Elle joignit ses mains, et regardant, en face d’elle, sœur Pascale accourue la première, elle dit fermement :

– Nous serons chassées dans une semaine !

Ses quatre compagnes l’entouraient, et le sourire du revoir était encore sur leurs lèvres. Il fallait un instant pour que la nouvelle s’enfonçât jusqu’au cœur. Mais elle toucha partout le fond même de ces âmes, plus capables de souffrir que d’autres, parce qu’elles avaient plus d’amour. Il n’y eut pas de cris, mais des frémissements, des mots murmurés, appels à Dieu qui était leur force et leur refuge, des fronts qui se penchèrent, des mains qui se rapprochèrent, des paupières qui se fermèrent sur la première larme et tâchèrent de la retenir.

Puis une voix angoissée dit :

– Mon Dieu, ayez pitié de nos petites ! C’était celle de sœur Danielle.

Sœur Edwige dit :

– Oh ! la chère bien-aimée maison !

Sœur Pascale dit :

– Qu’est-ce que je vais devenir sans vous toutes ?

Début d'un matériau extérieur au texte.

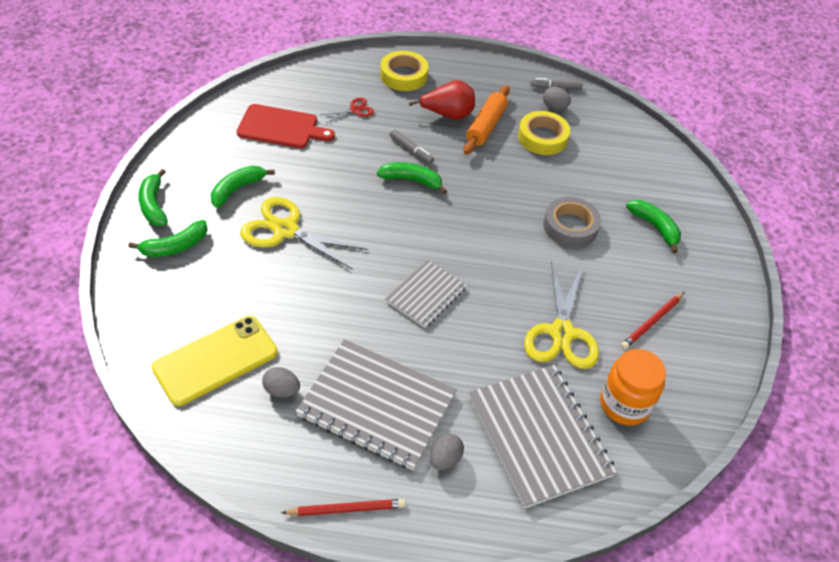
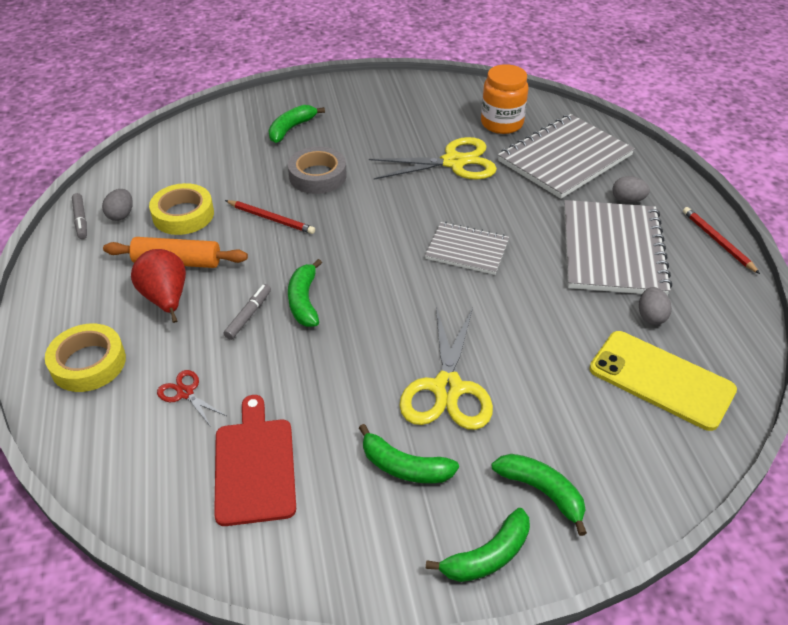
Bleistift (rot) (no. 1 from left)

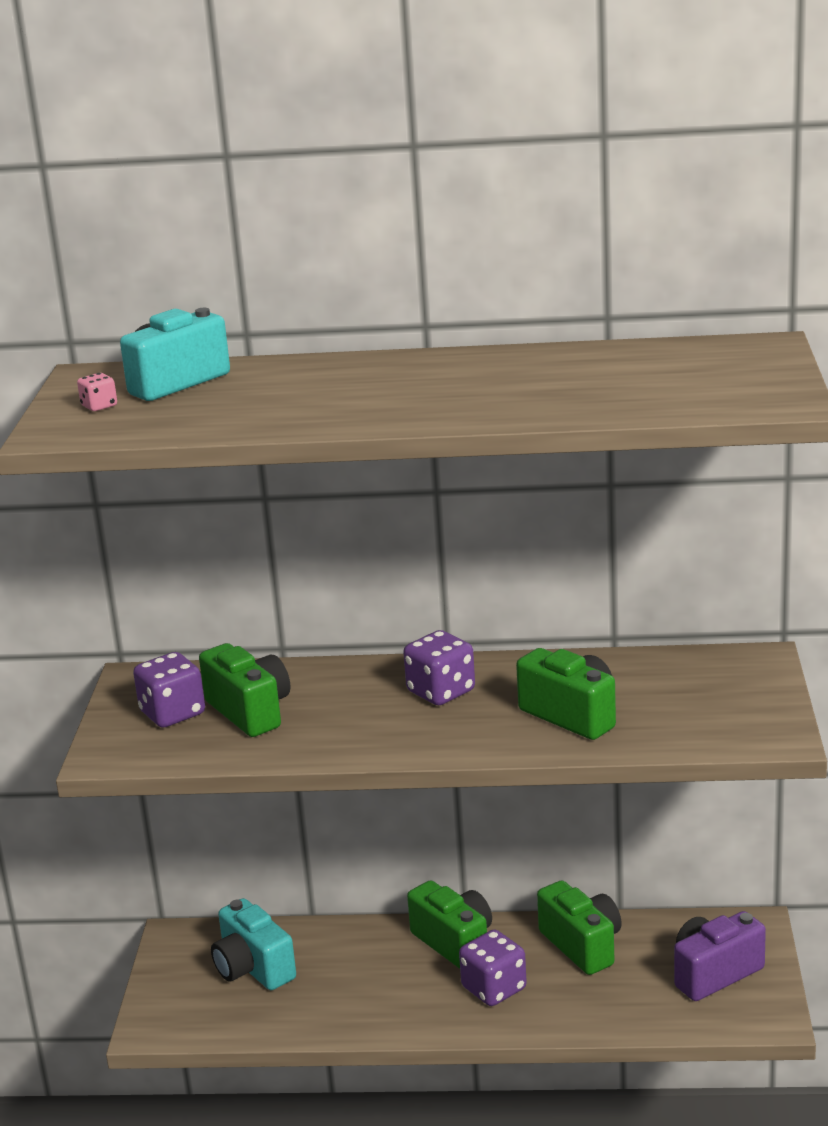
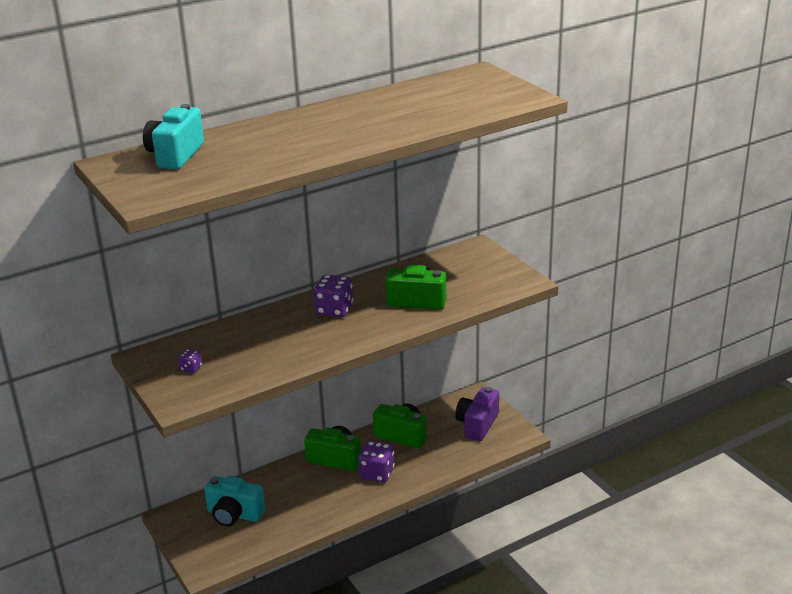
Spielwürfel (rosa); Kamera (grün) (no. 1 from left in the first image); Spielwürfel (lila) (no. 1 from left)

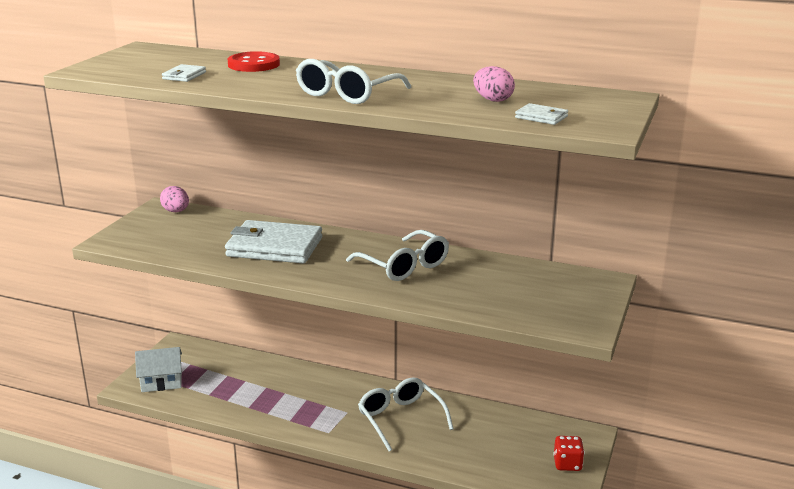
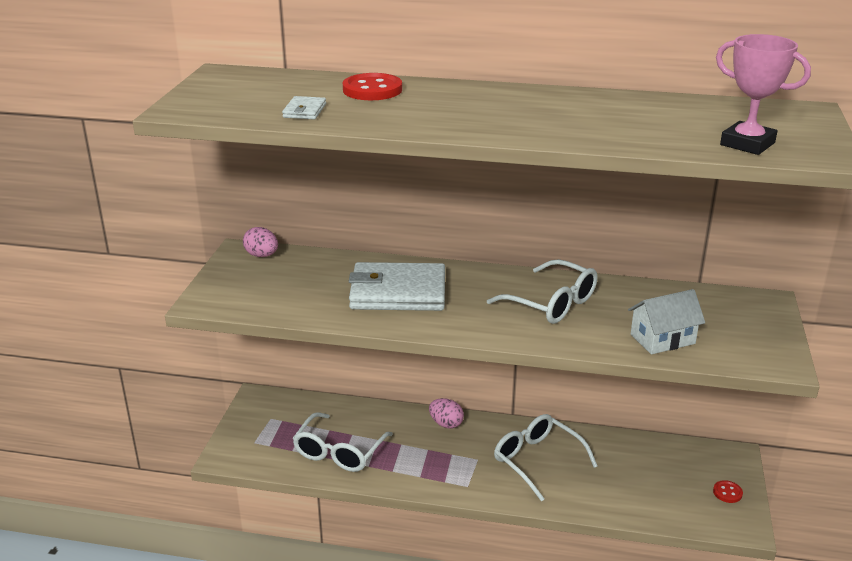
Haus (weiß); Brille (weiß) (no. 1 from left); Ei (rosa) (no. 2 from left); Pokal (rosa); Knopf (rot) (no. 2 from left)

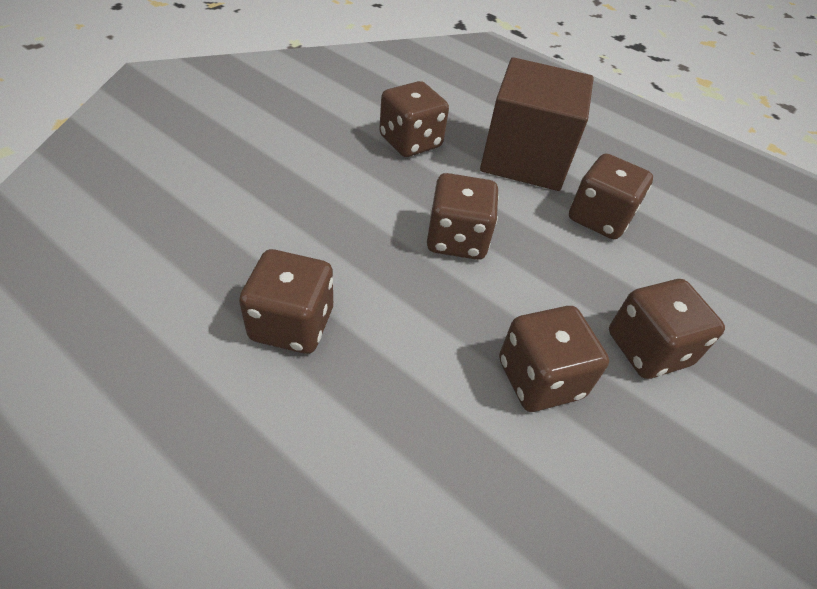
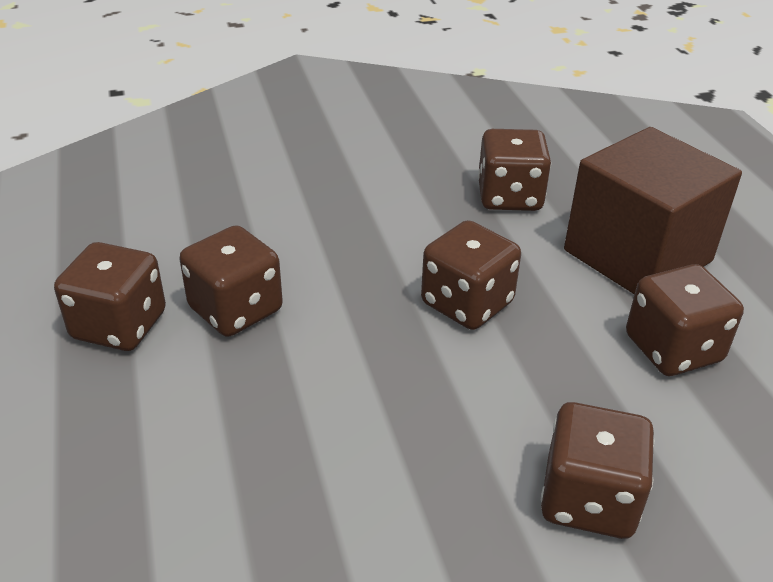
Spielwürfel (braun) (no. 1 from left)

Sœur Léonide tira sa montre de nickel, serrée dans sa ceinture, et s’éloigna rapidement. Pendant qu’elle s’éloignait et descendait dans la cour de récréation, ses compagnes, relevant leur visage, demandaient, toutes ensemble :

– Notre mère, est-ce donc possible ? – On nous avait dit que nous étions en règle ? – Est-ce qu’il n’y a pas de recours ? – Comment l’avez-vous appris ? – Oh ! dites-nous vite : peut-on espérer ? Pouvons-nous quelque chose ? Que voulez-vous que nous fassions ?

Sœur Justine, impassible en apparence, parce qu’elle les voyait troublées, baissa les yeux pour ne plus voir les leurs, ni leurs larmes, ni leurs lèvres jeunes, tremblantes comme celles des vieilles femmes, et elle dit :

– Mes petites enfants, il faut prier beaucoup ; c’est l’essentiel puisque c’est le divin ; quant à l’action humaine, je compte écrire demain…

Une cloche sonna une demi-douzaine de coups bien espacés. C’était la cloche de la « réglementaire ». Sœur Justine s’arrêta aussitôt de parler ; les sœurs se mirent en file, la plus jeune, Pascale, prenant la tête, et rentrèrent dans la maison.

Le grand silence était commencé, et devait durer jusqu’au lendemain huit heures.